Ros Marshall, the managing director of nationwide nursery chain, Bright Horizons UK, tells HuffPost UK that nurseries have to invest heavily in their people, training, premises and other resources.

“At the moment, however, there is a shortage of qualified staff across the sector,” says Marshall. “We recognise the cost of living crisis is affecting many people. But putting additional burdens unreasonably on nurseries doesn’t help – if anything, it will make the sector’s recruitment problem worse.”

Helen Donohoe, policy advisor at the Professional Association for Childcare and Early Years, says that in addition to recruitment and retention, other issues are swirling around in the background for the childcare sector.

The government recently announced support with rising energy prices, which will give settings some breathing space in the short-term, but “it does not go far enough to address all the other challenges they face,” says Donohoe.

Many providers are having to make swaps to cheaper food supplies, cut back on resources and activities for the children in the care, and let go of staff whose wages and training they can’t afford, she adds.

“Nurseries, like other types of early years and childcare provider form part of the critical infrastructure in our communities and set children up for the best start in life,” she continues.

“It is time we saw government acknowledge this through the meaningful investment that the sector needs. Central to this will be increasing the hourly rate paid to providers to provide ‘free’ childcare places to reflect the true cost of delivering that offer.”

At last October’s spending review the government announced additional funding for early years entitlements, so local authorities can increase hourly rates paid to childcare providers.

But Donohoe says her membership body is “concerned” the situation will only worsen over the coming months – and that without a government strategy to ensure the future sustainability of the sector, the sector “will continue to see preventable closures of valuable services for families and practitioners leaving for better paid jobs elsewhere.”
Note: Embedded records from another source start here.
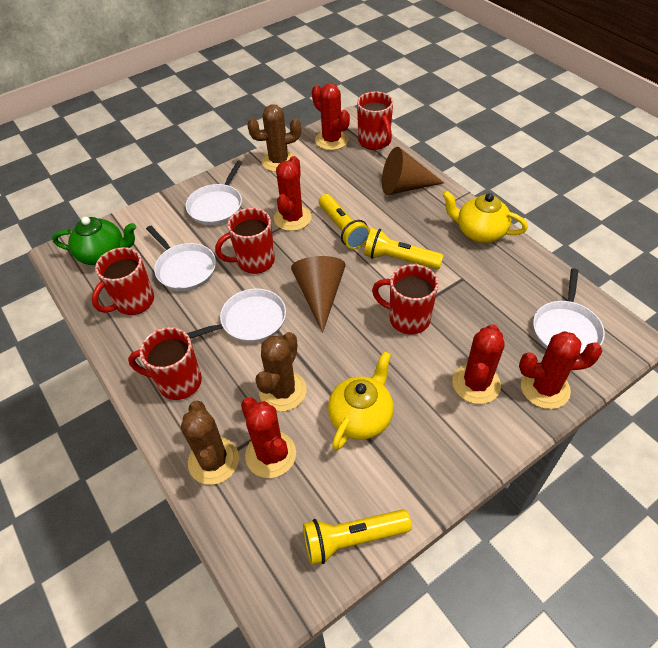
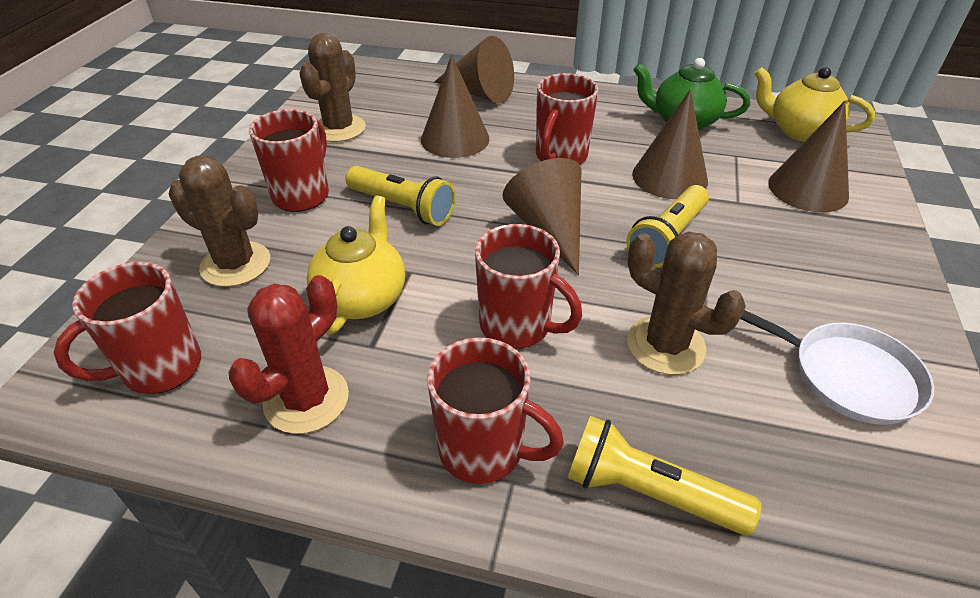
brown cone: 2 -> 5
red cactus: 5 -> 1
white pan: 4 -> 1

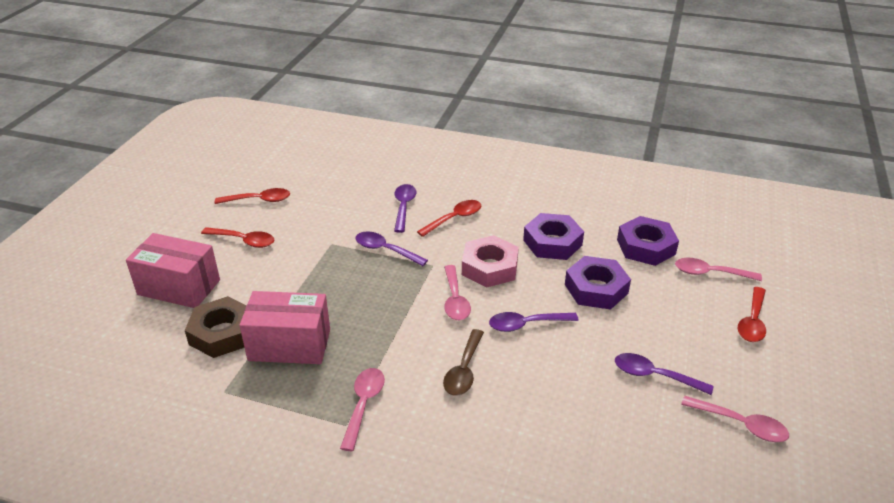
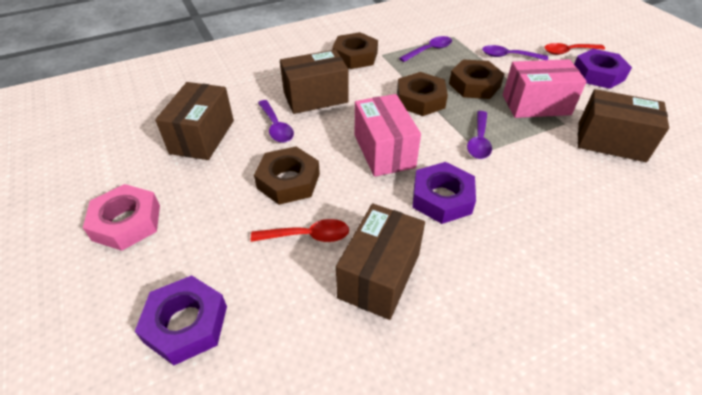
brown box: 0 -> 4
brown nut: 1 -> 4
brown spoon: 1 -> 0
pink spoon: 4 -> 0
red spoon: 4 -> 2

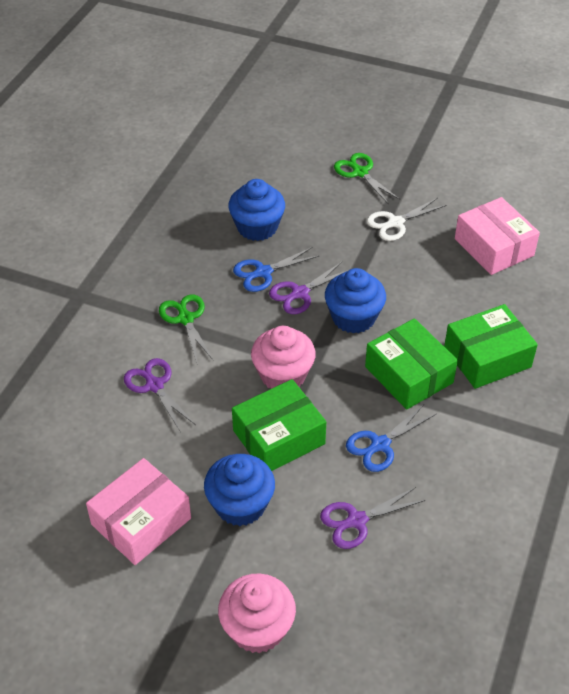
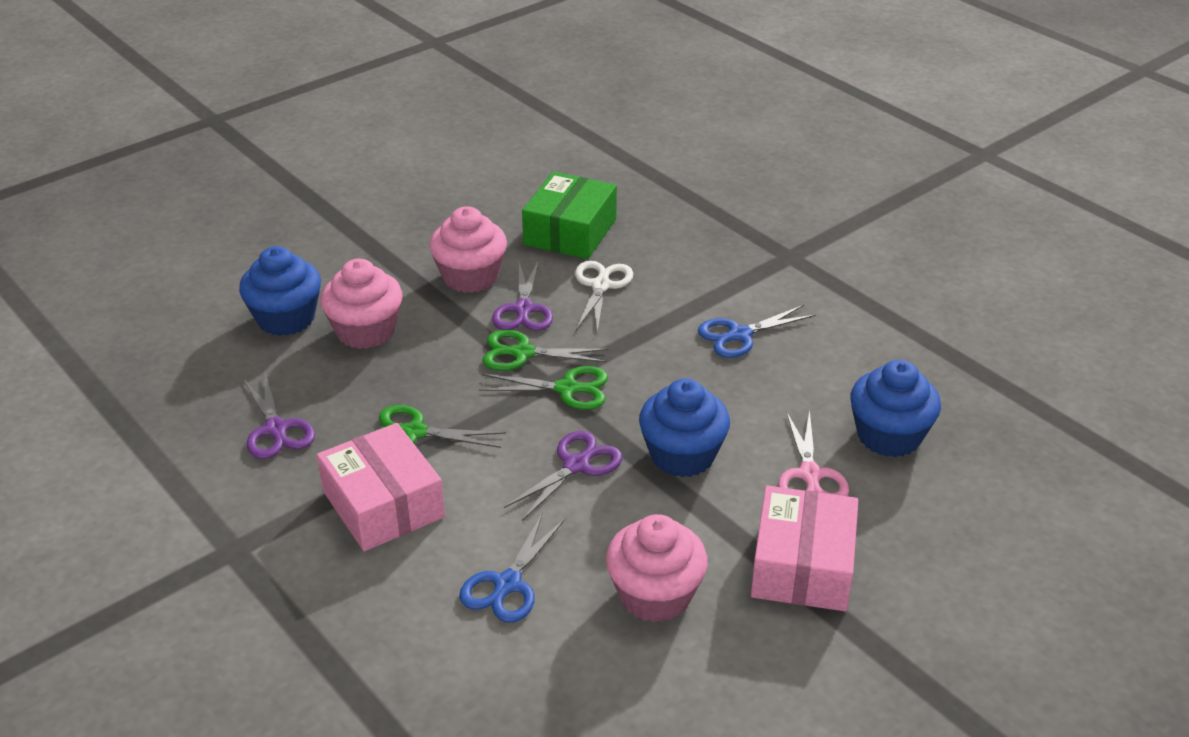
green box: 3 -> 1
green scissors: 2 -> 3
pink cupcake: 2 -> 3
pink scissors: 0 -> 1

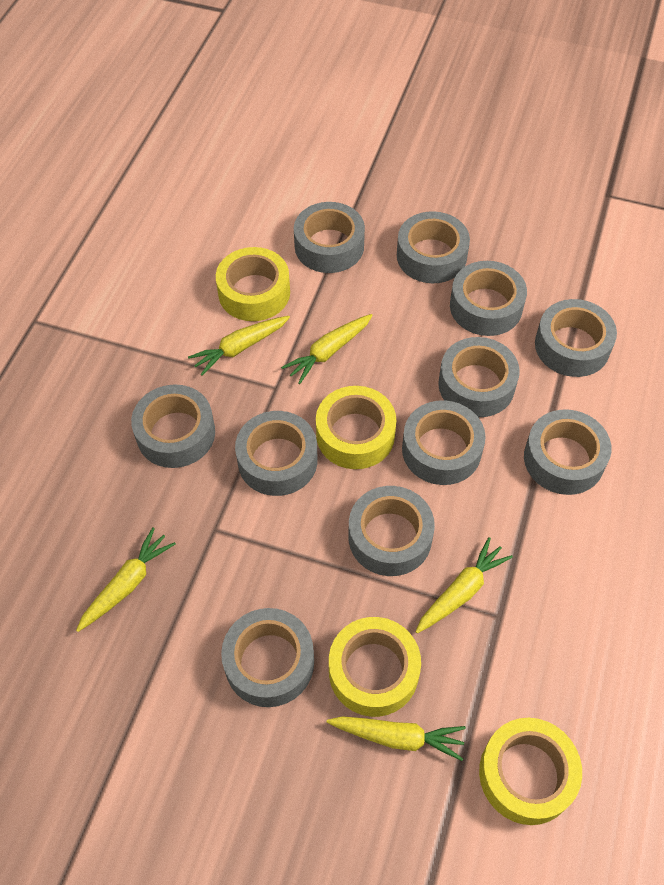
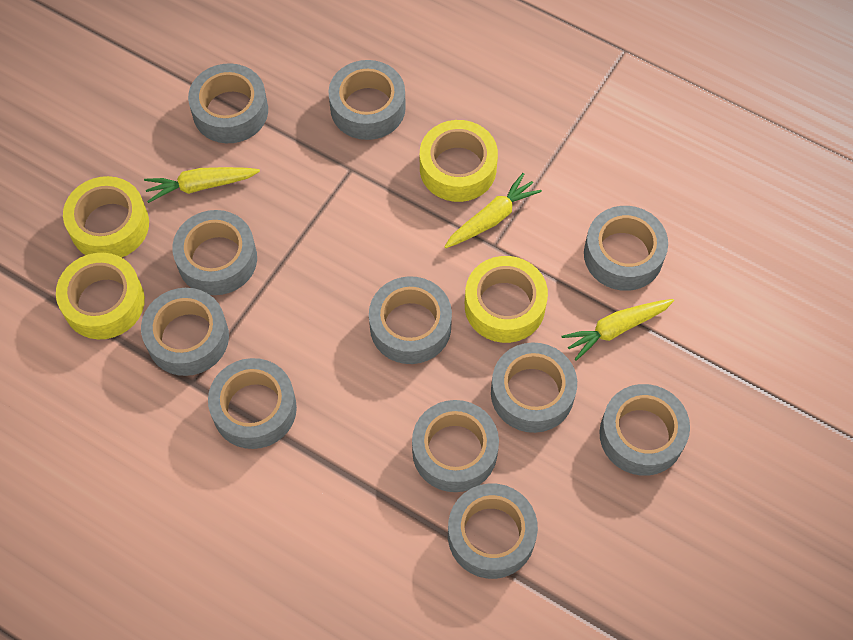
yellow carrot: 5 -> 3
The overall number of childcare providers in England dropped by around 4,000 between March 2021 and March 2022, according to figures from Ofsted.

Other ways to ease the burden could be support for energy bills after the initial government relief period ends, as well as exempting eligible early years settings from paying business rates, as is already the case in Scotland and Wales.

HuffPost UK put all these suggestions to a government spokesperson, who insisted that “improving parents’ access to affordable, flexible childcare is a government priority”.

They said: “We have spent more than £4bn in each of the past five years to support families with the cost of childcare. The number of childcare places available remains stable, as it has since 2015, and thousands of parents are benefitting from this support.”

The spokesperson added that the government is “investing millions in better training for staff working with pre-school children”, has set out plans to help providers run their businesses more flexibly, and is offering further support for non-domestic energy users, including early years providers.

But Leitch says that without realistic long-term government funding, running childcare businesses efficiently is “fast-becoming an impossibility”.

“The government simply must properly fund the early years sector if settings are to be financially viable throughout the current cost-of-living crisis and beyond,” says Leitch. “Anything less is likely to be little more than a sticking plaster.”